By Kendra Sitton | Editor
NBC7 hosted a discussion panel at San Diego Central Library on Wednesday, March 27, to inform the public about a secret government database tracking journalists and immigration advocates crossing the border. Many members of the audience were San Diego-based journalists or immigration activists themselves worried about having trouble passing through customs. Several members of the audience shared their own stories of being pulled into intensive interviews during secondary searches while crossing from Tijuana to San Diego.
The documents obtained by NBC7 show 59 people being tracked by the U.S. government. The database lists whether they have been interviewed by border authorities, their demeanor during those interviews, and links to a dossier of information gathered about each person.
Tom Jones, a member of the investigative team who helped break the story, revealed more about the days leading up to the reporting that has gained national attention.
According to Jones, he was skeptical at first when a whistleblower handed over the documents to NBC7’s assignment editor, but when he began to research the names, he found many of them had been public about harrowing experiences trying to get into the U.S.
While reports had circulated for months that journalists and immigration advocates were frequently being pulled into Secondary Inspection and left for hours while trying to cross the border, their investigation is the first that presumably links those incidents to an organized government effort to track those individuals.
Jones said many of those people felt targeted, and “this could be the connective tissue” pulling those experiences together.
There are still many unanswered questions about the database. Jones believes the names were compiled in late December after speaking to dozens of people on the list who shared information about their border crossings. However, the investigative journalists still do not know where the directive to start the database came from. “Who ordered it? What was ordered?” Jones asked.
In the two weeks between receiving the documents and reporting on them, Jones said the team was mostly focused on finding a second source. While they reached out to NBC officials on the national level who eventually found a source, Jones also received a statement from U.S. Customs and Border Protection. That statement did not deny the existence of a database, but also defended those tactics. Jones took this as further confirmation their information was accurate.
Another member of the media on the panel, freelance photojournalist Ariana Drehsler, was tracked in the database. She said she was taken into secondary inspections multiple times while crossing the border, and soon had to stop bringing her laptop, which impeded her work photographing the migrant caravan, because she could be subjected to a device search. Drehsler said she was initially hesitant to go on the record when NBC7 contacted her but changed her mind.
“When he [Jones] told me that my name was on a list, I was incredibly shocked.
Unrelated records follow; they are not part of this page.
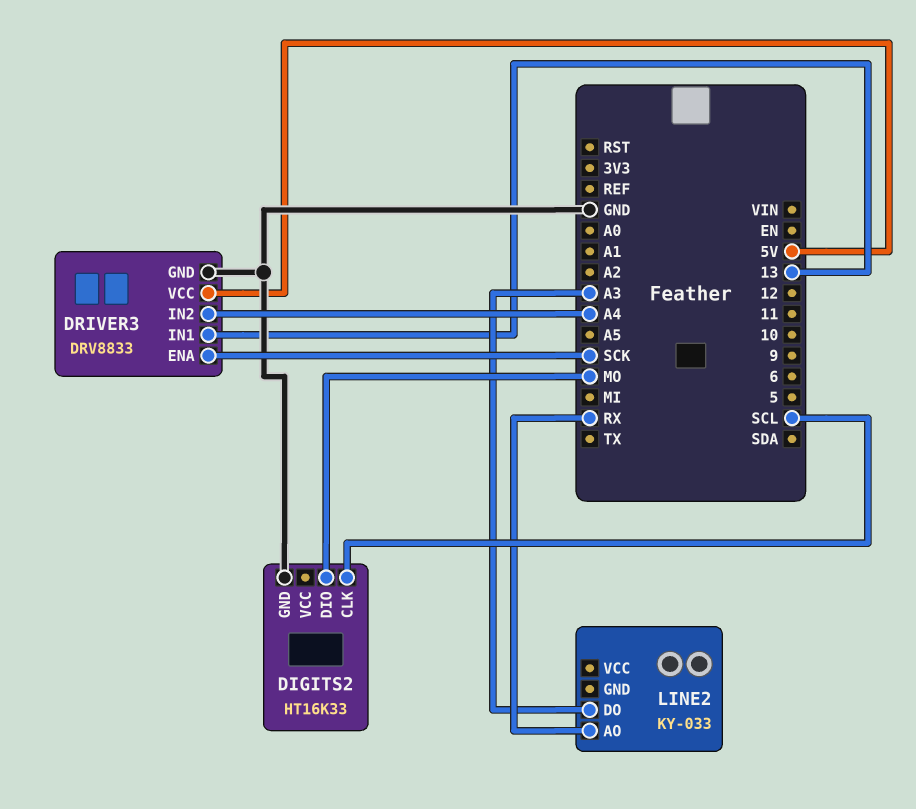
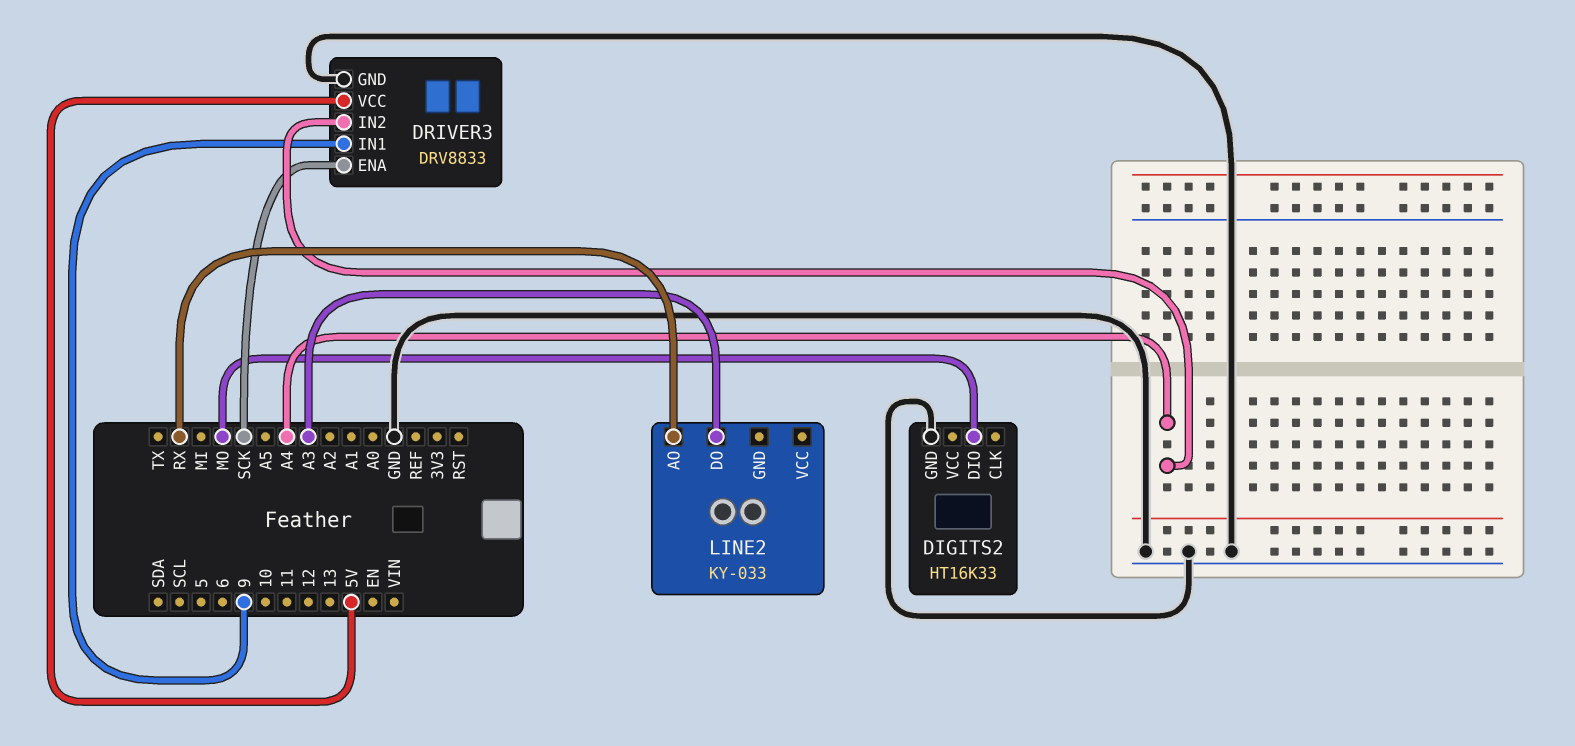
DIGITS2 pin CLK: SCL -> none
DRIVER3 pin IN1: 13 -> 9

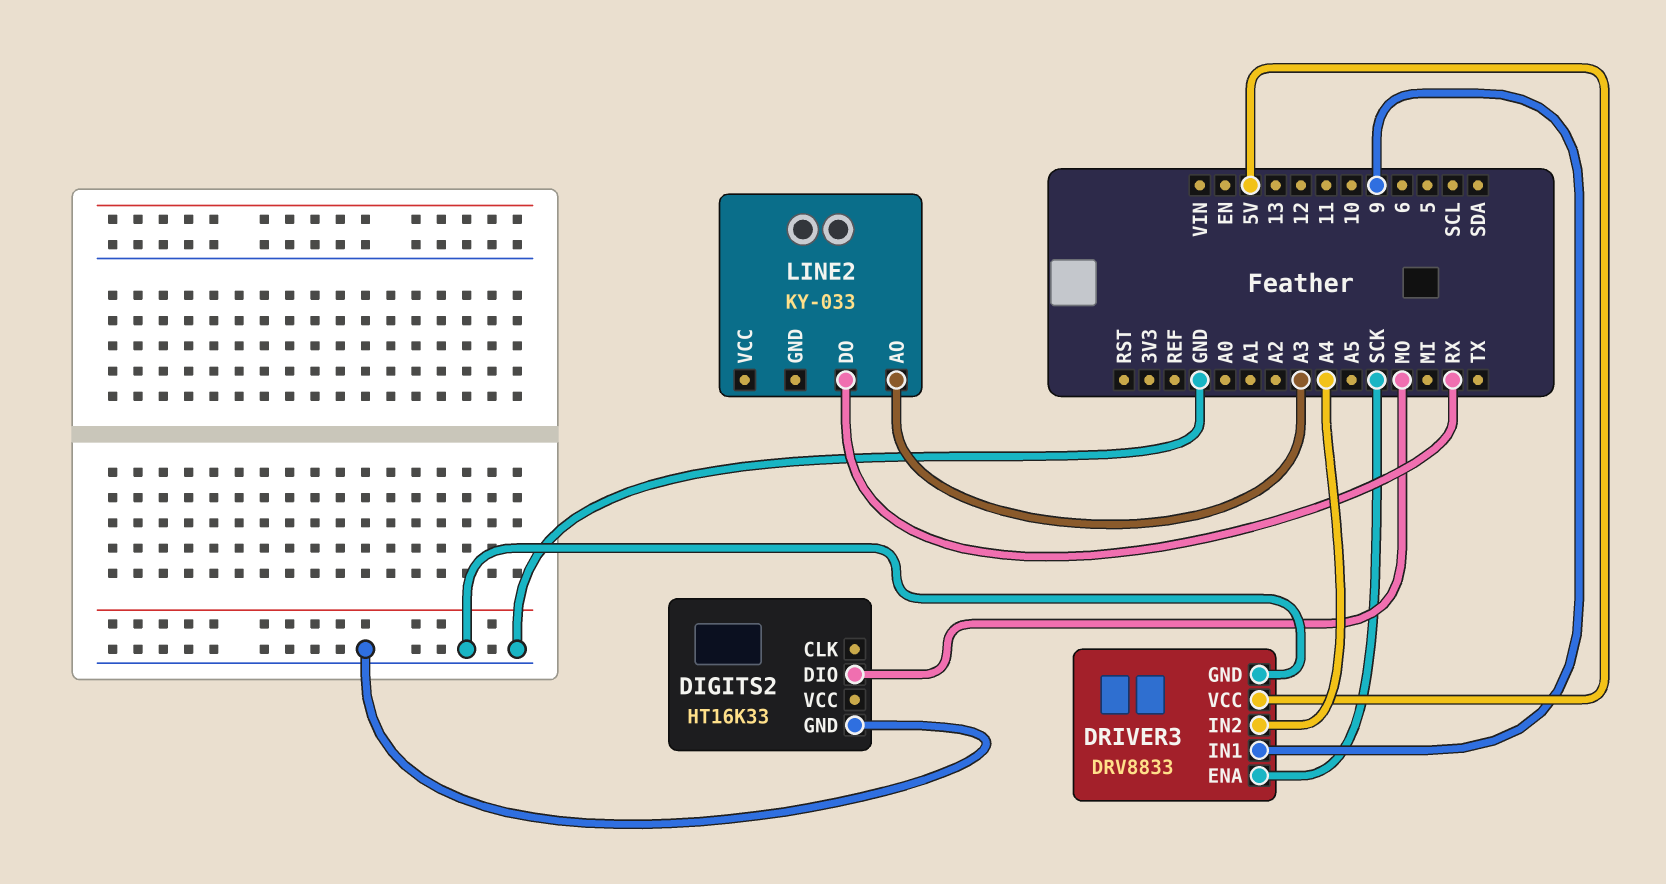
LINE2 pin AO: RX -> A3
LINE2 pin DO: A3 -> RX

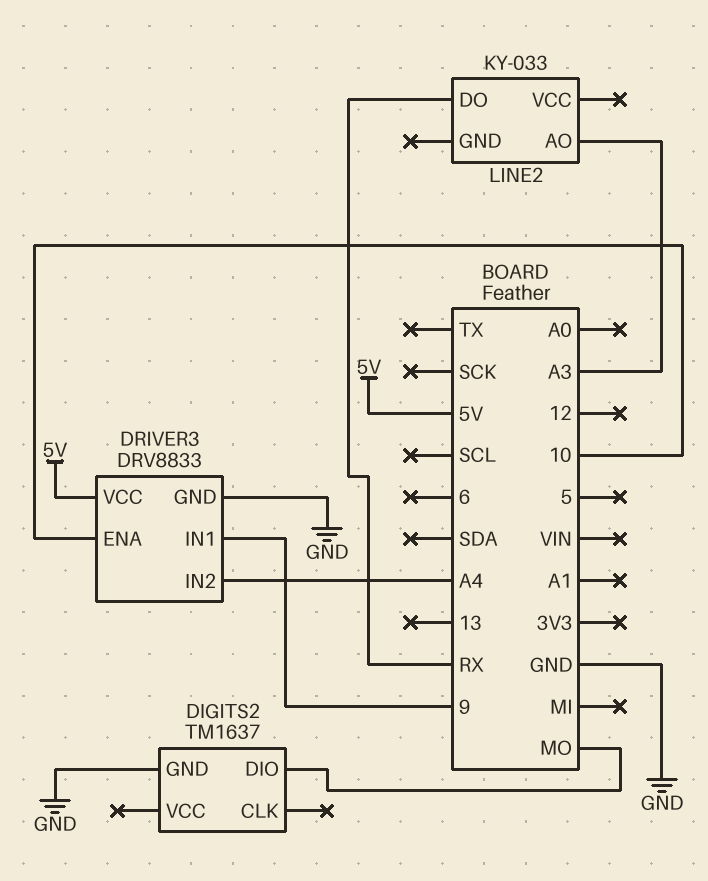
DIGITS2: HT16K33 -> TM1637
DRIVER3 pin ENA: SCK -> 10

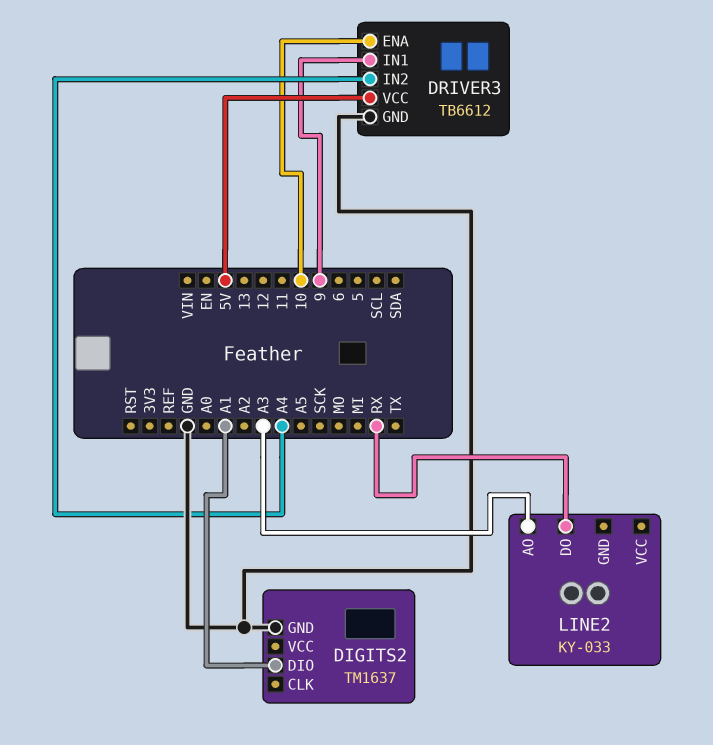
DIGITS2 pin DIO: MO -> A1
DRIVER3: DRV8833 -> TB6612

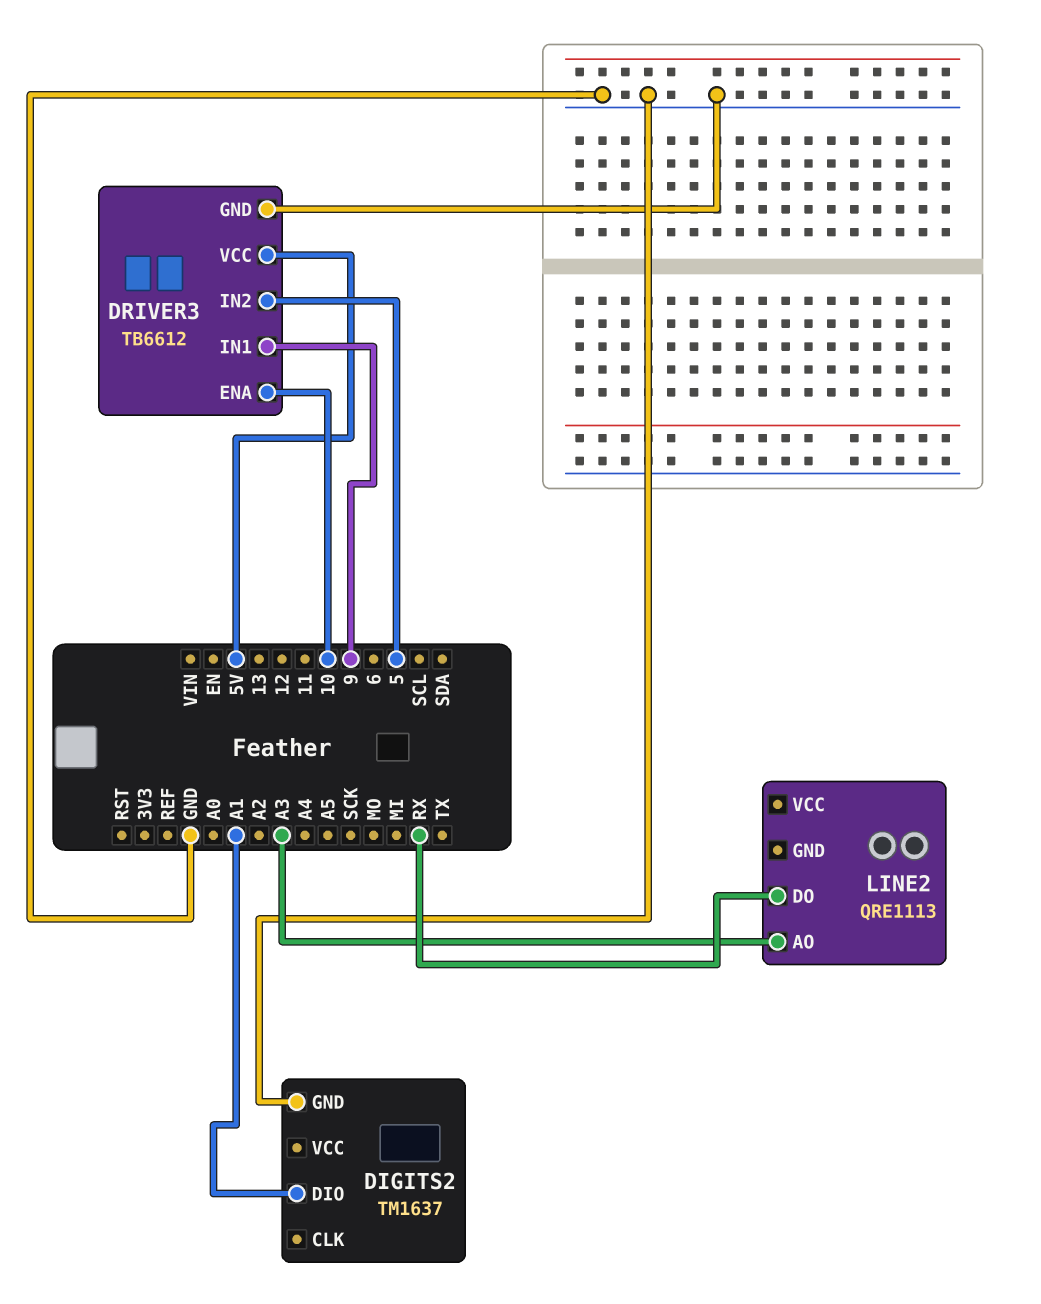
DRIVER3 pin IN2: A4 -> 5
LINE2: KY-033 -> QRE1113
Then angry. The reason I did come forward was that I’m still upset about it,” she said.
The photojournalist has not crossed the border since learning the government was recording her. She said in her secondary interviews, it seemed like the agents wanted her to be an informant on her sources as she covered migrants waiting to seek asylum in the U.S. She was asked about the people she spoke to in shelters as well as if she had any contact with AntiFa. The decentralized anti-fascist protesters have compared ICE with the Gestapo and called for their slaughter in September of last year.
For Pedro Calderon Michel, the news director of Telemundo 20, the most disturbing part of the database is that it includes Ivan del Campo Riebeling. Unlike many of the other people being tracked, Campo Riebeling actually has a criminal record and is currently under arrest in Mexico.
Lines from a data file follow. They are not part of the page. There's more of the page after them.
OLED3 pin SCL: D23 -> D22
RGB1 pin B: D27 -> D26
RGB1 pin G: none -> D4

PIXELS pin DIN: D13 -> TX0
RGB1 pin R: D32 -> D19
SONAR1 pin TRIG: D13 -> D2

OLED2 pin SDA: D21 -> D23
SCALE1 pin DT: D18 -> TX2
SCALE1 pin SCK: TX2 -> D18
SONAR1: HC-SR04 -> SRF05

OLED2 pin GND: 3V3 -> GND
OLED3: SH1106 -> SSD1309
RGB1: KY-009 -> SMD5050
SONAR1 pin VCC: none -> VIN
“Why is [Campo-Riebeling] next to journalists?” Michel questioned.
While many of the journalists in the audience expressed shock about the database, American Civil Liberties Union (ACLU) attorney Mitra Ebadolahi emphasized that this type of monitoring is not new for the U.S. government.
Ebadolahi, Border Litigation Project senior staff attorney for ACLU San Diego-Imperial Counties, said, “I’m pissed but I’m not surprised. The U.S. has been tracking activists for the better part of 50 years.”
However, she warned there are new implications for this type of tracking in the modern era because it can be more holistic and invasive. She also brought up that many of those on the list reported being interviewed by people wearing plain clothes who did not identify their agency.
She claimed the recently discovered database is just part of a wide-ranging effort to target legal immigration in every possible way — as not just asylum seekers, but everyone around them, are being zeroed in on.
Ebadolahi said the ACLU is still investigating the secret database and may file a lawsuit in response since the government’s tactics may cause a chilling effect to other journalists and activists who worry they, too, could be tracked.
Meantime, lawmakers demanded information from the Department of Homeland Security on the database back in March when it was first reported, but so far, the Trump administration has missed deadlines to inform Congress on the issue.